Behavioural scientists
Brainjuicer Group's (LONDON:BJU) final results demonstrate that it has built a robust business with a quality client list and high levels of repeat custom, despite having an approach to market research that directly challenges typical industry norms. With strong cash generation and a cash-positive balance sheet, there is limited downside, with the potential for growth to step up as clients accept that behavioural science-based methods can best leverage their marketing budgets. The rating is above-sector on P/E but at an overly large discount (21%) on EV/EBITDA, given its superior operating margins.

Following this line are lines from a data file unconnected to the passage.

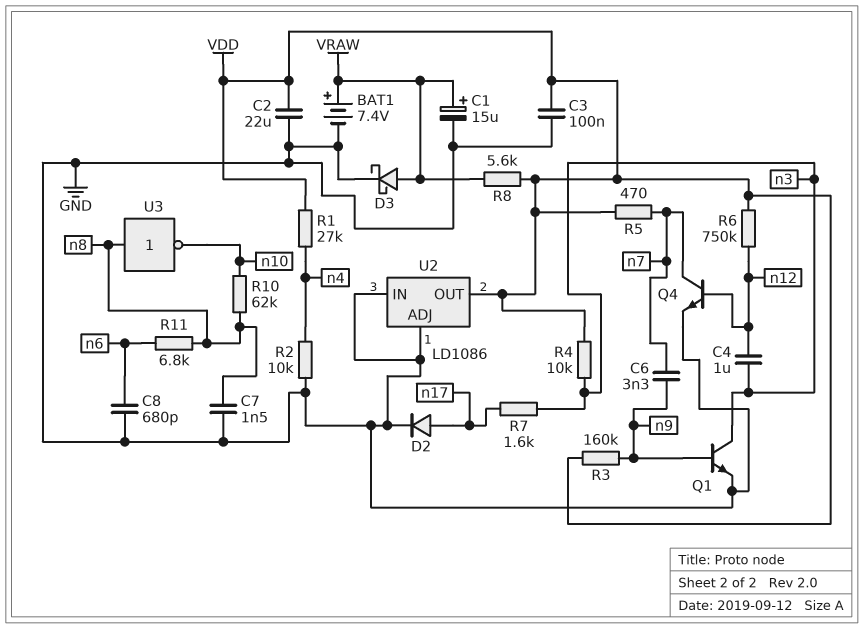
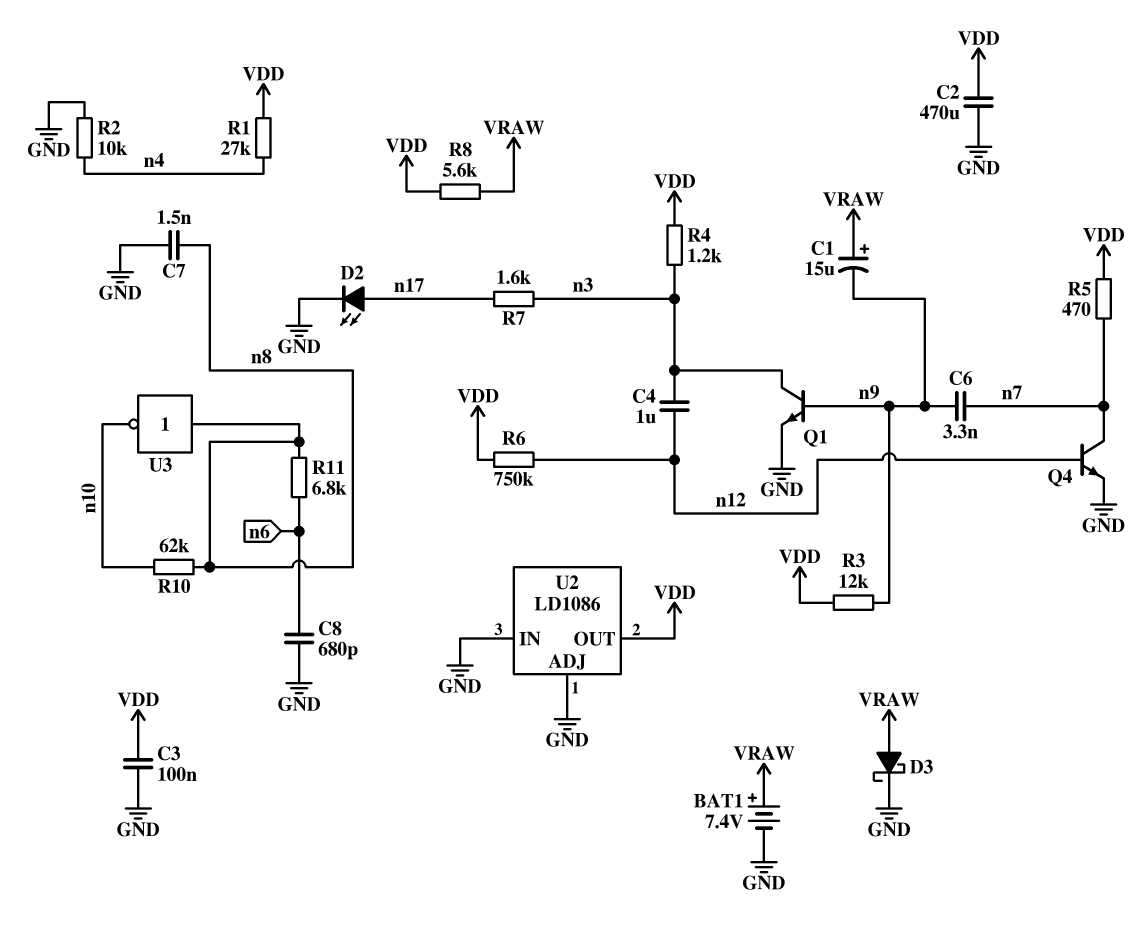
C1: 15uF (plus VRAW, minus GND) -> 15uF (plus VRAW, minus n9)
C2: 22uF (GND, VDD) -> 470uF (GND, VDD)
D2: diode (A n17, K GND) -> LED (A n17, K GND)
R3: 160k (VDD, n9) -> 12k (VDD, n9)
R4: 10k (VDD, n3) -> 1.2k (VDD, n3)

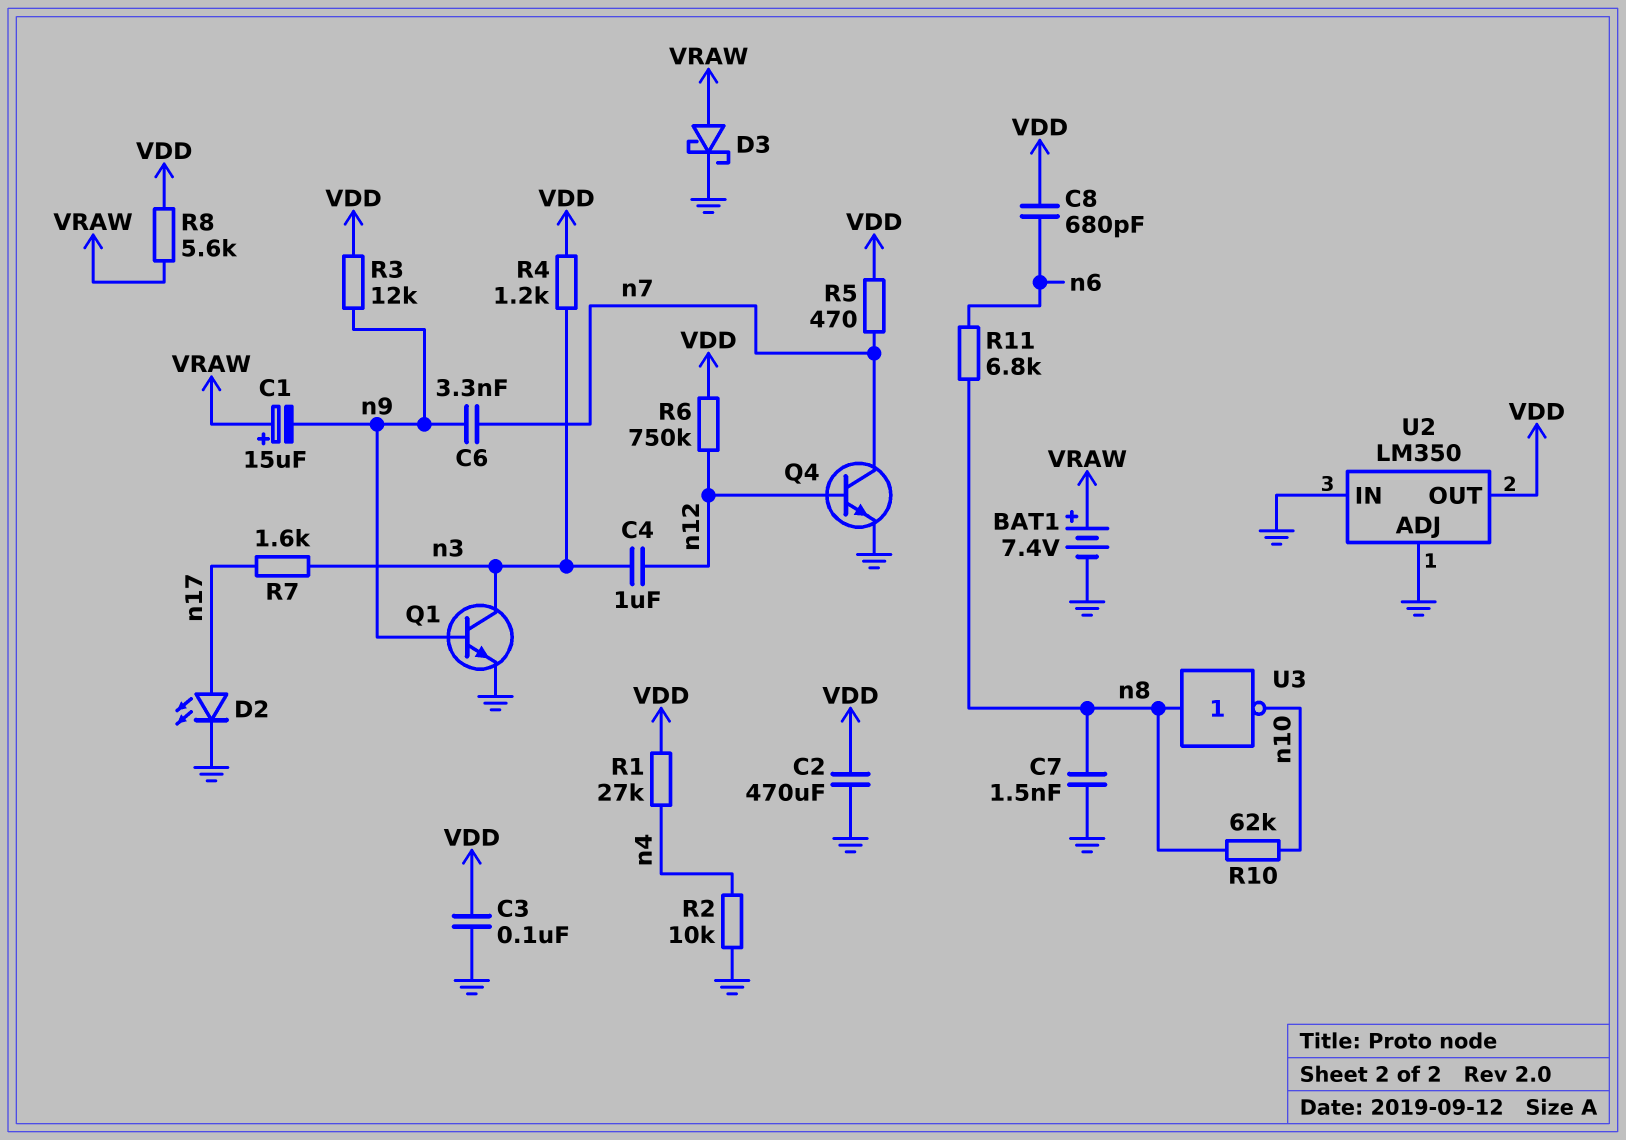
C8: 680pF (GND, n6) -> 680pF (VDD, n6)
U2: LD1086 -> LM350

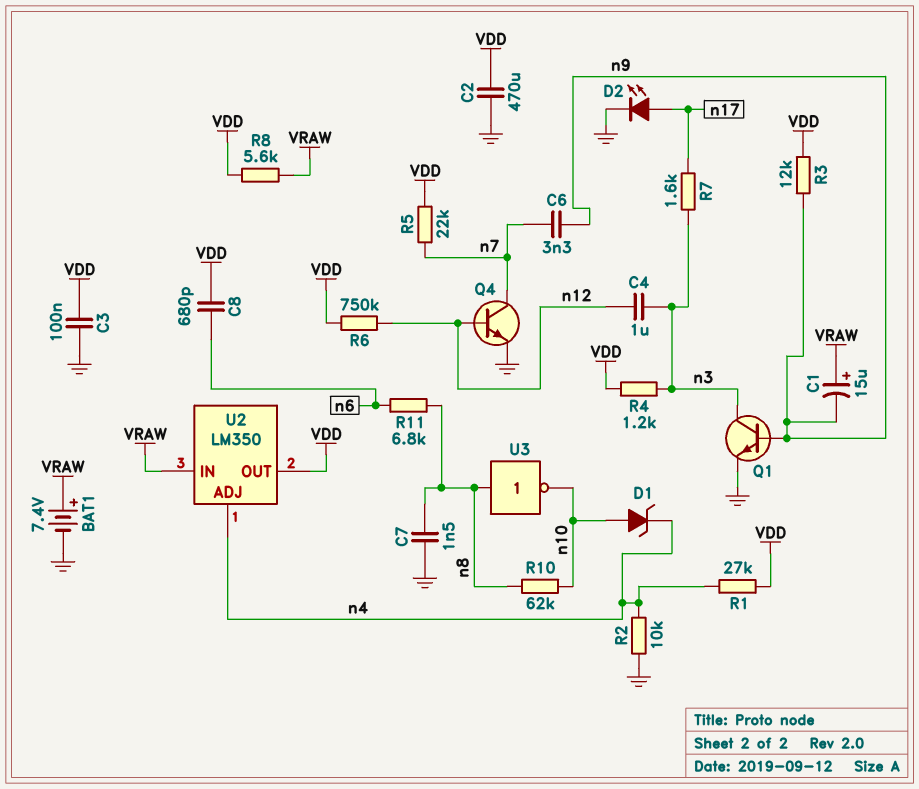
D1: none -> zener (A n10, K n4)
D3: schottky (A VRAW, K GND) -> none
R5: 470 (VDD, n7) -> 22k (VDD, n7)
U2 pin ADJ: GND -> n4
U2 pin IN: GND -> VRAW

Incremental growth, potential for bigger steps up
FY14 results showed constrained top-line growth, partly due to currency effects, but good progress at the operating profit level. The US business grew well, with the UK moving ahead on its quantitative business but staying flat overall. BrainJuicer has won two client mandates in the period (effectively gaining preferred supplier status). These arrangements are important for accessing budget but are not of themselves sufficient to drive higher rates of growth. The group is extending its reach in brand strategy, which helps to embed client relationships, and is building its ‘System 1 thinking’ brand-tracking business, which also helps ‘stickiness’. We have assumed modest top-line growth in our modelling for FY15 and FY16. With no need for significant structural overhead increase, this should allow margins to tick up.
Significant cash flow
With limited requirement for capital and only modest needs for personnel and offices, BrainJuicer has generated more cash than it needs internally. With a very particular ethos and culture, acquisitions have not been part of the equity story to date, but there are indications that there may now be more potential to add complementary capability to the group’s toolkit. Given the natural caution, deals are likely to be at the smaller end of the scale and would need to have a good cultural fit, as well as being sensibly priced. Failing to find and negotiate suitable candidates would likely mean further returns of cash to shareholders through share buybacks and/or special dividends, both of which have been employed historically.
Valuation: EV/EBITDA discount
Expectations of top-end revenue growth associated with an early-stage, market-disrupting company have now moderated and business is now building at a steadier pace. While trading at a premium P/E (14% ahead of peers), the EV/EBITDA stands at a discount that does not reflect the particularly strong cash flow and record for delivering a premium return to shareholders.